Oil Crisis

A spectre is haunting Europe. Not Communism, not radical Islam, but … olive oil. Specifically, little dishes and jugs of olive oil served on restaurant tables:

The small glass jugs filled with green or gold coloured extra virgin olive oil are familiar and traditional for restaurant goers across Europe but they will be banned from 1 January 2014 after a decision taken in an obscure Brussels committee earlier this week.

From next year olive oil “presented at a restaurant table” must be in pre-packaged, factory bottles with a tamper-proof dispensing nozzle and labelling in line with EU industrial standards.

The use of classic, refillable glass jugs or glazed terracotta dipping bowls and the choice of a restaurateur to buy olive oil from a small artisan producer or family business will be outlawed.

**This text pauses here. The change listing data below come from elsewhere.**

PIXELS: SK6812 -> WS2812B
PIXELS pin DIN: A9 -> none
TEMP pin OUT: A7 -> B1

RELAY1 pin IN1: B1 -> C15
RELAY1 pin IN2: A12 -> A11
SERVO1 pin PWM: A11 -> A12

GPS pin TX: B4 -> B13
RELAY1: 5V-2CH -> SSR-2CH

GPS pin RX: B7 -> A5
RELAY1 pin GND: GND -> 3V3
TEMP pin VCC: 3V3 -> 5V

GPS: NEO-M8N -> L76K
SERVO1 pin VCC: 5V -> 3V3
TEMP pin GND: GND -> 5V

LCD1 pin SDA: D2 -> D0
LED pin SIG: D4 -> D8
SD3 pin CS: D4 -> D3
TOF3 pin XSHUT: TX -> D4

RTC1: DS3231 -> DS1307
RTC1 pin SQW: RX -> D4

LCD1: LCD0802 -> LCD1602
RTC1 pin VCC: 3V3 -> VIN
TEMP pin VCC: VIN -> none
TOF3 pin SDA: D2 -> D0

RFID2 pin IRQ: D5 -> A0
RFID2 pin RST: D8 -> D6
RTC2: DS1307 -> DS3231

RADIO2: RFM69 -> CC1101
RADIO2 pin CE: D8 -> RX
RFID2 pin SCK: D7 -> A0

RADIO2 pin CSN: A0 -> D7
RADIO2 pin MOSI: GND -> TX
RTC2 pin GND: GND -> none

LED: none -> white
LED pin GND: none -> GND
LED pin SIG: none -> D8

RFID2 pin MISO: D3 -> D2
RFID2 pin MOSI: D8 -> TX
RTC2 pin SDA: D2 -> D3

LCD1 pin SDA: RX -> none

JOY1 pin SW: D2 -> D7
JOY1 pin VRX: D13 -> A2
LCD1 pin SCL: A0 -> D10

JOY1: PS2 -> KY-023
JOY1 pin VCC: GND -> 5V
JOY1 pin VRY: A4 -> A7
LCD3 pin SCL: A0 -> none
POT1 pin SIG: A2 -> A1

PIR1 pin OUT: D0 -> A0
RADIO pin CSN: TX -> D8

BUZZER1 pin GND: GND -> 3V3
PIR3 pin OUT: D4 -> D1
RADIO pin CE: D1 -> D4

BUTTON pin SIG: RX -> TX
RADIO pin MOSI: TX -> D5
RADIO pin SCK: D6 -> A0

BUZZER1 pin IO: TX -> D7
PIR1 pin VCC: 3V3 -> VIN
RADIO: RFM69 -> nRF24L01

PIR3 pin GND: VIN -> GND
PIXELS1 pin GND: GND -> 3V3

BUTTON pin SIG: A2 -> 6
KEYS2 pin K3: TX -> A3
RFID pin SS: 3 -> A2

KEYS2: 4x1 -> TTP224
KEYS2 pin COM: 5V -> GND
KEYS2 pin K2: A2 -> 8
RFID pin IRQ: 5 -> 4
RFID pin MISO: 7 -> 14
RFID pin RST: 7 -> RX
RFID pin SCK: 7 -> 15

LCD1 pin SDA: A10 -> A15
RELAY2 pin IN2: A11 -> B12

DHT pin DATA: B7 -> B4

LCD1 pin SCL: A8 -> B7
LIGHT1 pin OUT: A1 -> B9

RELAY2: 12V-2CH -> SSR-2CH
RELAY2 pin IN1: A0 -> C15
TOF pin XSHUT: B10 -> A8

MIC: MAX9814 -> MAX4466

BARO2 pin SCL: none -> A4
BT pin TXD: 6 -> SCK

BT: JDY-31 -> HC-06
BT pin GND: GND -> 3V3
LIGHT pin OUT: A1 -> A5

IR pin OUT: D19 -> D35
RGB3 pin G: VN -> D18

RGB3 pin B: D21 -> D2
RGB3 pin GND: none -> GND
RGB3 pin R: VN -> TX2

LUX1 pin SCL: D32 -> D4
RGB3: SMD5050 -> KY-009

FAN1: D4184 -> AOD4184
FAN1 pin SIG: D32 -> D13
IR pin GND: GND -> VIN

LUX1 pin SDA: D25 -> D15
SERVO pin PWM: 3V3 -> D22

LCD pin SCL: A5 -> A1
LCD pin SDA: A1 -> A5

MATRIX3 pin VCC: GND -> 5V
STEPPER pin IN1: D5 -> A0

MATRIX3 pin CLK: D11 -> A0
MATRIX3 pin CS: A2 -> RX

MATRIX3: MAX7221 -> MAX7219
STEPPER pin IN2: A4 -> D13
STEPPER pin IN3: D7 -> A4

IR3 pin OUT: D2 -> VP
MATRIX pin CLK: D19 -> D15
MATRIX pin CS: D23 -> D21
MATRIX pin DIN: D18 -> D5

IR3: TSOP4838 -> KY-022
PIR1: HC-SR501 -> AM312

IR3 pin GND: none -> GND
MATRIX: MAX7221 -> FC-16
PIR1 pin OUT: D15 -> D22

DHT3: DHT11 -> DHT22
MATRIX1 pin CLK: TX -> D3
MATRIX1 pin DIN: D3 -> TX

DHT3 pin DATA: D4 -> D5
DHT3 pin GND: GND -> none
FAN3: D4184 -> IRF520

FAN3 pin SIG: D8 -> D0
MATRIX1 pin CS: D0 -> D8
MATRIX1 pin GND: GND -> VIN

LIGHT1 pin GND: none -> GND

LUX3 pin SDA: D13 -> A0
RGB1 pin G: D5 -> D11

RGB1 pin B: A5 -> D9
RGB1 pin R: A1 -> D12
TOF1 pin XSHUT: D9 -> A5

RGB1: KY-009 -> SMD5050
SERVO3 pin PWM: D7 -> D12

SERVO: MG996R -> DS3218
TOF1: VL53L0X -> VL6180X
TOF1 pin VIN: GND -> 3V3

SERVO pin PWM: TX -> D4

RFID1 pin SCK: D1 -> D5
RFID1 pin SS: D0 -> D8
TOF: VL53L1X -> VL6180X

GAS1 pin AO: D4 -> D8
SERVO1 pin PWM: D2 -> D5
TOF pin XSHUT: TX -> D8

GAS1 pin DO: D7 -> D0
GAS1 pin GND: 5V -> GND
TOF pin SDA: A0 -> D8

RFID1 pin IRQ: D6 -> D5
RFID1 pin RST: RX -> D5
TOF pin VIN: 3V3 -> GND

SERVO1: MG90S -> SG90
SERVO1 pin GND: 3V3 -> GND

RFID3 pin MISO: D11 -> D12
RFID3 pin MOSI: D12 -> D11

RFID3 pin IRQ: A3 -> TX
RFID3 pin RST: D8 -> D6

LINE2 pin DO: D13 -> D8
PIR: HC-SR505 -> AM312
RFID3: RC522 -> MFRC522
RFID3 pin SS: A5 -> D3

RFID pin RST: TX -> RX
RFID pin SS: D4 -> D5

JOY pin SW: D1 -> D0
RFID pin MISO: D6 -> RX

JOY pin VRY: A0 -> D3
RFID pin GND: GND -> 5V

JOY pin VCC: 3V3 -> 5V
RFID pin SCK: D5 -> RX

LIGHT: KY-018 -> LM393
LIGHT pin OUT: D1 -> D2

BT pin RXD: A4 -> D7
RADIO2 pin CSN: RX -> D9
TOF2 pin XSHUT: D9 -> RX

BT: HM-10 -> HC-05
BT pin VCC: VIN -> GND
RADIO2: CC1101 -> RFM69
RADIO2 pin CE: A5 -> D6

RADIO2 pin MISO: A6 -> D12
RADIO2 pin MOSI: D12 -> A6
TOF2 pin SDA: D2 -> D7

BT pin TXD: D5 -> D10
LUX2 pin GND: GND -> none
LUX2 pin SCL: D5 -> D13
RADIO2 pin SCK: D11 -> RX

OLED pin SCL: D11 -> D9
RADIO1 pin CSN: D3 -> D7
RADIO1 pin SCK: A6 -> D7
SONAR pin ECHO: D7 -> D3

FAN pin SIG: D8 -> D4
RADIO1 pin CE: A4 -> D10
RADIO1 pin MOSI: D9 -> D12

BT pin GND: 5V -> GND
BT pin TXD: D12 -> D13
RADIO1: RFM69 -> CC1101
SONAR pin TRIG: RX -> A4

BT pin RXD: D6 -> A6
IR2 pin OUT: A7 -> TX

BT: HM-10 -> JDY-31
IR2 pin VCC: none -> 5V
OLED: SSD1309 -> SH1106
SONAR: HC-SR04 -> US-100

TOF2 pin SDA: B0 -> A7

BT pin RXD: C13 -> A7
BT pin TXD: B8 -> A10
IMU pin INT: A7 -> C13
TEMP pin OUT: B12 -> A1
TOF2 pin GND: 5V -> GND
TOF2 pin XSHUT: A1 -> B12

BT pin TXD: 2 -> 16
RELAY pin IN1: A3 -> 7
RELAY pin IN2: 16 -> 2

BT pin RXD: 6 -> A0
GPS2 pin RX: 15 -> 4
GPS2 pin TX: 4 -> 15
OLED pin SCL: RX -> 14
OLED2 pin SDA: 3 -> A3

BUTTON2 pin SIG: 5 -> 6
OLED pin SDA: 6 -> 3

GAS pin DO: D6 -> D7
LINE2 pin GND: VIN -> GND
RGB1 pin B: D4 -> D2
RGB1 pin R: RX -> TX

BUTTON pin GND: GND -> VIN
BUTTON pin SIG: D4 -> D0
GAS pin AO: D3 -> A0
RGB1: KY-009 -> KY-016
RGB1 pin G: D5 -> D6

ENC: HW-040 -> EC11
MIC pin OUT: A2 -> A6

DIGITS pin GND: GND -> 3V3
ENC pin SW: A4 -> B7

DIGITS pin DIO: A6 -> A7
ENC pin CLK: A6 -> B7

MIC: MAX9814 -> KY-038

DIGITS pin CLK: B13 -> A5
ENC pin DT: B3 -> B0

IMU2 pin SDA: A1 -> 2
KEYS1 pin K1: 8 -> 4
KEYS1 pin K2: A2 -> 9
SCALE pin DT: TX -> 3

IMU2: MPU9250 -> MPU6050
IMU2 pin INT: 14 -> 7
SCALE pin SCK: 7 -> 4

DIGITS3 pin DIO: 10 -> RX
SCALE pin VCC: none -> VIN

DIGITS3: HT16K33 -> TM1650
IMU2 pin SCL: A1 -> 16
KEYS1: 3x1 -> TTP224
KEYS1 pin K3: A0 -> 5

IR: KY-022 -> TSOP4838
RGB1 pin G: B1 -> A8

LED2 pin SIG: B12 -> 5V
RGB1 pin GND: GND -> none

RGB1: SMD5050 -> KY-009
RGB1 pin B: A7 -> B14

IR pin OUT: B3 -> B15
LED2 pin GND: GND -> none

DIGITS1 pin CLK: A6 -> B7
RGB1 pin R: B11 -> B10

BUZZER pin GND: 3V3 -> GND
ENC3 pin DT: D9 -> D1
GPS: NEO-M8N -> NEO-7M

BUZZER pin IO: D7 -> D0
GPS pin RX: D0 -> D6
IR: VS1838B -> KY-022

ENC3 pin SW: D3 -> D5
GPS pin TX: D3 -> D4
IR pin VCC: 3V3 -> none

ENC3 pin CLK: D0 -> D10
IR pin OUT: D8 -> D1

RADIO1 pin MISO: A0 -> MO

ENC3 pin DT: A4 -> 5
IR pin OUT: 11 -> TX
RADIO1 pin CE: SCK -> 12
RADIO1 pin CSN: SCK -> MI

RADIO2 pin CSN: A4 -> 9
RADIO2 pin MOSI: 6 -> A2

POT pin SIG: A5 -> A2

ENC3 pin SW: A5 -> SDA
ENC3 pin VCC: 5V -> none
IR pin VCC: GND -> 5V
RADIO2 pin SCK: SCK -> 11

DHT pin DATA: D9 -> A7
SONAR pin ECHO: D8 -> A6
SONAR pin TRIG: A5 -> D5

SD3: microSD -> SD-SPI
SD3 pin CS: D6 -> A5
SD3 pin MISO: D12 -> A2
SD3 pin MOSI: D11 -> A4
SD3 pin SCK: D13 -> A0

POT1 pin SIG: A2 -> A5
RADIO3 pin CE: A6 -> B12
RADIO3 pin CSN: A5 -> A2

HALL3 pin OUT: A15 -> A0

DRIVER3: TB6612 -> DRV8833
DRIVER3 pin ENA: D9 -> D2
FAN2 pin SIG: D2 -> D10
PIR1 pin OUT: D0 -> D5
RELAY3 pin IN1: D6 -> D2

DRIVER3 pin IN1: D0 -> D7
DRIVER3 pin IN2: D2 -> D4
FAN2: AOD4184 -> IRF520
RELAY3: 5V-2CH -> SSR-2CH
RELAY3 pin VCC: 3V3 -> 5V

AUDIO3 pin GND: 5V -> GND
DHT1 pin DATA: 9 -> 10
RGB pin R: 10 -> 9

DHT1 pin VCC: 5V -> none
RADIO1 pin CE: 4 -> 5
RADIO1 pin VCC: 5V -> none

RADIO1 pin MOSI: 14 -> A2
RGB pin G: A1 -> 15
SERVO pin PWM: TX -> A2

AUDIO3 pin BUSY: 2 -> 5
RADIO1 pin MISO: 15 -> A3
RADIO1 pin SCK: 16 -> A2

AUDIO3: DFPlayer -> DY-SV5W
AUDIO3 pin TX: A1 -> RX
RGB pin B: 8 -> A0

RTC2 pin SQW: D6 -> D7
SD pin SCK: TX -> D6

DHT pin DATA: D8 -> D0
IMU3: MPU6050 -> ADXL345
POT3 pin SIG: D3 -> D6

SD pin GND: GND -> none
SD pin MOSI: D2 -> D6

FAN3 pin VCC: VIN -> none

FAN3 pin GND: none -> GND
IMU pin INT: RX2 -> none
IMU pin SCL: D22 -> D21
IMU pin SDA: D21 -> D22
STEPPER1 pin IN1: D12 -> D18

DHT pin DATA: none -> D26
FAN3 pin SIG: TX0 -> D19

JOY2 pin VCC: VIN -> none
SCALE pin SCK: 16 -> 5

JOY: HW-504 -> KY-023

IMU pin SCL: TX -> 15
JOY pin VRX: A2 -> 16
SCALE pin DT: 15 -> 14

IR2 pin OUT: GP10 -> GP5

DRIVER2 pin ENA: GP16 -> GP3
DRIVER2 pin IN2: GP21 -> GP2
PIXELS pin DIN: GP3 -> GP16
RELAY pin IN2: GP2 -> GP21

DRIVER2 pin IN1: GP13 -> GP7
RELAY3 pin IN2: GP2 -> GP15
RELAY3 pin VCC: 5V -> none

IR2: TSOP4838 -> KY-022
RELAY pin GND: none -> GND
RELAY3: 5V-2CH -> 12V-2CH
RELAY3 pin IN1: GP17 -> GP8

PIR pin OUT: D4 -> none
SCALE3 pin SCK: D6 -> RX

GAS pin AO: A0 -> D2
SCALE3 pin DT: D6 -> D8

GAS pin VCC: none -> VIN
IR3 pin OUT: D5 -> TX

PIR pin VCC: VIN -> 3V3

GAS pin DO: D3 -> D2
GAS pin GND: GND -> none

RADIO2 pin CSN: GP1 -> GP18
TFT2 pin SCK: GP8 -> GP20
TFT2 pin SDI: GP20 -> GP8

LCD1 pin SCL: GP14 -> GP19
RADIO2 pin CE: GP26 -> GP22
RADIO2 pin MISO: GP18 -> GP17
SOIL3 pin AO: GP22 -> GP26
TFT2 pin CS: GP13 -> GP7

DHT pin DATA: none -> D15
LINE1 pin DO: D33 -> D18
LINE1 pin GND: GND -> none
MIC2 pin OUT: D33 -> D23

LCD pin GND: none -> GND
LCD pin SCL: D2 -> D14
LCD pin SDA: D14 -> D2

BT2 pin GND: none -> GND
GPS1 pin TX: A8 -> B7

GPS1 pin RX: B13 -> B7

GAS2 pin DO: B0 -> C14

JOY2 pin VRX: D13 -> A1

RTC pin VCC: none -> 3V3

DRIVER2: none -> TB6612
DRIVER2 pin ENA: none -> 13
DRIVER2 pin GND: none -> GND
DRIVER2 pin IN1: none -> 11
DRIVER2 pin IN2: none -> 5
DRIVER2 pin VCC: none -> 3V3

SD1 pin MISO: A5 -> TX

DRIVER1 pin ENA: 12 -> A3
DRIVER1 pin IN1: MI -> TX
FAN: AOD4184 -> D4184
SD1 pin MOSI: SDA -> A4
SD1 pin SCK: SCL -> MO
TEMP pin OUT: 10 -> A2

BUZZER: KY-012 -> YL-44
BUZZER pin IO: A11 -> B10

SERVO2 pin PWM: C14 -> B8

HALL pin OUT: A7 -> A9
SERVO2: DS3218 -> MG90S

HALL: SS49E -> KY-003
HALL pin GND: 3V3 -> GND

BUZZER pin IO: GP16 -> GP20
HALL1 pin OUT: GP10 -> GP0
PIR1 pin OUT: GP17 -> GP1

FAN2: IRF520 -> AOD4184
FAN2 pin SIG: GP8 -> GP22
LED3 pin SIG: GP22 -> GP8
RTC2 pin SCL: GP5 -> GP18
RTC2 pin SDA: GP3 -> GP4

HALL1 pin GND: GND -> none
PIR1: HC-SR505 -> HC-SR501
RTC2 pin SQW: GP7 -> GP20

Further proof that big business and big government long ago decided to kiss and make up: Regulations such as these (and countless other restrictions on the processing and serving of food not just in Europe but the US and Australia and the rest of the industrialised world) serve to make the entry cost for new businesses and artisinal operations that might offer disruptively better products prohibitively high.

Unsurprisingly, Eurocrats claim the move is for the good of the citizenry:

Officials defended the ban as a protection for consumers who would know that they were getting a safe, guaranteed product with proper labelling of its origin and with tamper-proof, hygienic dispensers.

“This is to guarantee the quality and authenticity of the olive oil put at the disposal of consumers. The aim is to better inform and protect consumer. We also expect hygiene to be improved too,” said an official.

Of course. But the real question is, why do people tolerate this sort of thing? For as long as the Prick can remember the EU has been a figure of (slightly sinister) fun as never a week goes by without a report of some Brussels interdict or other providing editors with a bit of slow-news-day fodder. The old saying about freedom not being lost all at once but rather by degrees looms large, and if a jug of olive oil on a table – arguably, one of the most ancient and enduring symbols of European civilisation and gastronomy – can be made illegal, anything can.

But as with every other silly rule to come down the pike, it is easier for most to go along than it is to kick against the pricks, as it were. In her brilliant book Iron Curtain, Anne Applebaum writes about how during the Cold War, Eastern Bloc governments were able to gain a grudging complicity from their subjects by ever-so-slowly shrinking the sphere of what was permissible, and that people who just wanted to get on with their lives and feed their families had to make accomodations.

The modern day EU is not a Stalinist state – it is more Huxley than Orwell, for now at least – but it does seem to operate on very much the same totalitarian lines, albeit softer ones, whereby everything is the government’s business and woe to he or she who acts otherwise.

And like the old Stalinist bureaucracies of the East, the EU is now collapsing under the weight of its own penury and idiocy.

The sooner the better.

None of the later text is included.